Il Tar boccia l’Antitrust sul blocco automatico delle numerazioni telefoniche speciali

By Redazione

 

Firenze – La sentenza del Tar che ha bocciato il blocco delle numerazioni telefoniche speciali (899, satellitari, ecc.) previsto dall’Agcom, conferma la giungla che vige nel
nostro sistema regolatorio.

Non era l’Autorità per le garanzie nelle comunicazioni a poter imporre il blocco automatico, dice fra l’altro il Tar, ma il ministero dello Sviluppo Economico (che ha incorporato
quello delle Comunicazioni).

Che l’Agcom si faccia bocciare per ben due volte delle delibere da un Tribunale amministrativo fa riflettere sulla capacità dell’organo di regolamentazione (un’altra sentenza del
Tar aveva fatto slittare il blocco da luglio ad ottobre), e che il ministero sulla materia spicchi per la sua assenza è uno scandalo. Ricordiamo che e’ proprio il ministero ad
avere potere di sorveglianza sull’uso dei numeri in questione, oltre ad essere quello che li assegna ai gestori che ne fanno richiesta. Compito totalmente eluso da tutti i governi che
si sono succeduti: a questo difficile compito erano assegnati solo un paio di addetti inermi.
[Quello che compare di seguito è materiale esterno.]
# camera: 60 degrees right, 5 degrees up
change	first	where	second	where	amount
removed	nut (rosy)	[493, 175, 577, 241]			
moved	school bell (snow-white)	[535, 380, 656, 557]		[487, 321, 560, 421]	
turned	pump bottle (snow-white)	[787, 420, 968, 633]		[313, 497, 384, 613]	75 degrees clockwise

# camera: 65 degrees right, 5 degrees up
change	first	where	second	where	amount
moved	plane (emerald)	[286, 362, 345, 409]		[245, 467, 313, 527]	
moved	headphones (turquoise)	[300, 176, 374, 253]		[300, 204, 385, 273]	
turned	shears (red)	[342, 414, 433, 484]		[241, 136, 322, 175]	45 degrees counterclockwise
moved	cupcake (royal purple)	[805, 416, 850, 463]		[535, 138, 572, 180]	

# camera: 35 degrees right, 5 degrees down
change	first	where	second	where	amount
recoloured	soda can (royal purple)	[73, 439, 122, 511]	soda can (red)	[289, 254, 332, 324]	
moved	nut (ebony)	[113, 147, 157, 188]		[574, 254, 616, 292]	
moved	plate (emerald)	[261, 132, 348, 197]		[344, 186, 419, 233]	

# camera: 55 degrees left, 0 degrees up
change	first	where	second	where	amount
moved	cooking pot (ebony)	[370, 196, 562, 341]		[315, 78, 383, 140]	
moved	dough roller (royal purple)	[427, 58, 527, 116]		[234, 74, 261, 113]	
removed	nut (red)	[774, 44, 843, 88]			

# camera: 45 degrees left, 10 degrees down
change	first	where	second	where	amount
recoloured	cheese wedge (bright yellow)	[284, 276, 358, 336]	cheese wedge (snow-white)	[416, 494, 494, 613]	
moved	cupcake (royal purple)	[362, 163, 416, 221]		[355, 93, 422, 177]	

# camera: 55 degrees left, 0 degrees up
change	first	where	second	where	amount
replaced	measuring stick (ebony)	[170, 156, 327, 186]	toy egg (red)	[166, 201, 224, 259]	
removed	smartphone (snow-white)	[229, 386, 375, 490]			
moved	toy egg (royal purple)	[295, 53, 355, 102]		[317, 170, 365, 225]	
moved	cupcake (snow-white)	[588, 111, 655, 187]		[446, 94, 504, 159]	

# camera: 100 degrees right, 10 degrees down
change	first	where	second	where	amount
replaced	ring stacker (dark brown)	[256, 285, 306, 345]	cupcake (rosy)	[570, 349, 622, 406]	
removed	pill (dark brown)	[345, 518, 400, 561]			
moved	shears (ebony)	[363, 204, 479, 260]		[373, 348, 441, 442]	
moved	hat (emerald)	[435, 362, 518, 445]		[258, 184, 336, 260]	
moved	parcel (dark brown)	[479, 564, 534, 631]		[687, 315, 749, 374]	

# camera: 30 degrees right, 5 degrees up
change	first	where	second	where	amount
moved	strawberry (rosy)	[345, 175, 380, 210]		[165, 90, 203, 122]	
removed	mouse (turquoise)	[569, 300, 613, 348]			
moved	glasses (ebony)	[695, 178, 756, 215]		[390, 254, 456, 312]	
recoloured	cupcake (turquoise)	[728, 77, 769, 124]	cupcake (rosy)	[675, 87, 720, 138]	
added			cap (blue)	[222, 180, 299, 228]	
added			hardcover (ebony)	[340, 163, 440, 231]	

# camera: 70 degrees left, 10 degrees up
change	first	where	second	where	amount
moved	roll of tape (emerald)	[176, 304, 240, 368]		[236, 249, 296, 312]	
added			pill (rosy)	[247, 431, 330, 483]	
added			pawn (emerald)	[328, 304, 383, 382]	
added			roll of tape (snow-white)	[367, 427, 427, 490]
Intanto per anni sono continuati gli addebiti ingiustificati sulle bollette
telefoniche.

Al sottosegretario alle Comunicazioni Paolo Romani chiediamo di degnare di attenzione le migliaia di utenti vittime di aziende e gestori che confezionano prodotti e servizi truffaldini,
utilizzando un’arma fornita proprio dallo Stato.

Sull’Agcom stendiamo un velo giuridicamente pietoso e agli utenti consigliamo, a scanso di equivoci, di procedere a intimare ufficialmente il mantenimento del blocco delle numerazioni
speciali tramite il modulo scaricabile dal sito dell’ADUC.